Archive for March 27, 2015
The Day the Purpose of College Changed: What was the impact on CS Education?
The article linked below makes the argument that then-Governor Ronald Reagan changed perception higher education in the United States when he said on February 28, 1967 that the purpose of higher education was jobs, not “intellectual curiosity.” The author presents evidence that date marks a turning point in how Americans thought about higher education.
Most of CS education came after that date, and the focus in CS Education has always been jobs and meeting industry needs. Could CS Education been different if it had started before that date? Might we have had a CS education that was more like a liberal education? This is an issue for me since I teach mostly liberal arts students, and I believe that computing education is important for giving people powerful new tools for expression and thought. I wonder if the focus on tech jobs is why it’s been hard to establish computing requirements in universities (as I argued in this Blog@CACM post). If the purpose of computing education in post-Reagan higher education is about jobs, not about enhancing people’s lives, and most higher-education students aren’t going to become programmers, then it doesn’t make sense to teach everyone programming.

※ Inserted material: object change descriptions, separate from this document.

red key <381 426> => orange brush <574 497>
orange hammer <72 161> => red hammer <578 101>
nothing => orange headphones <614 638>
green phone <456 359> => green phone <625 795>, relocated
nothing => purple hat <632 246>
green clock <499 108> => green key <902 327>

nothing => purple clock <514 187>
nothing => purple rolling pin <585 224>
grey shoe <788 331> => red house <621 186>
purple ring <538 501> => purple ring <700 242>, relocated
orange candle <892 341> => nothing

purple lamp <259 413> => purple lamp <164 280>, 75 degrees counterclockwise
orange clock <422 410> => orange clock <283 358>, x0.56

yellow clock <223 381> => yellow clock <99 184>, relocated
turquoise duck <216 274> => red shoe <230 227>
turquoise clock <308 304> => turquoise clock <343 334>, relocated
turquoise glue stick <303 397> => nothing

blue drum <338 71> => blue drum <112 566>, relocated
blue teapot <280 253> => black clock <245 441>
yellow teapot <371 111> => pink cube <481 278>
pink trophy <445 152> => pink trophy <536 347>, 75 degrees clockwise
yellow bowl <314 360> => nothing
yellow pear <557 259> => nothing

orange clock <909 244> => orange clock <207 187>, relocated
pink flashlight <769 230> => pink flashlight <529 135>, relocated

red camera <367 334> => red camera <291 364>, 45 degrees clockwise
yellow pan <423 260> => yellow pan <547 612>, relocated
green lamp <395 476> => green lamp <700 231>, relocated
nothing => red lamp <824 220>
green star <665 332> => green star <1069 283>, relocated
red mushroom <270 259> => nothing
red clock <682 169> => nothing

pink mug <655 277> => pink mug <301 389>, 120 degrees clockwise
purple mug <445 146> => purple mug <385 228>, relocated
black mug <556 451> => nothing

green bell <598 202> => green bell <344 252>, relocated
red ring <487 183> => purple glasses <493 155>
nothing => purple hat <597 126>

The Chronicle of Higher Education ran a similar piece on research (see post here). Research today is about “grand challenges,” not about Reagan’s “intellectual curiosity.” It’s structured, and it’s focused. The Chronicle piece argues that some of these structured and focused efforts at the Gates Foundation were more successful at basic research than they were at achieving the project goals.
“If a university is not a place where intellectual curiosity is to be encouraged, and subsidized,” the editors wrote, “then it is nothing.”
The Times was giving voice to the ideal of liberal education, in which college is a vehicle for intellectual development, for cultivating a flexible mind, and, no matter the focus of study, for fostering a broad set of knowledge and skills whose value is not always immediately apparent.
Reagan was staking out a competing vision. Learning for learning’s sake might be nice, but the rest of us shouldn’t have to pay for it. A higher education should prepare students for jobs.
via The Day the Purpose of College Changed – Faculty – The Chronicle of Higher Education.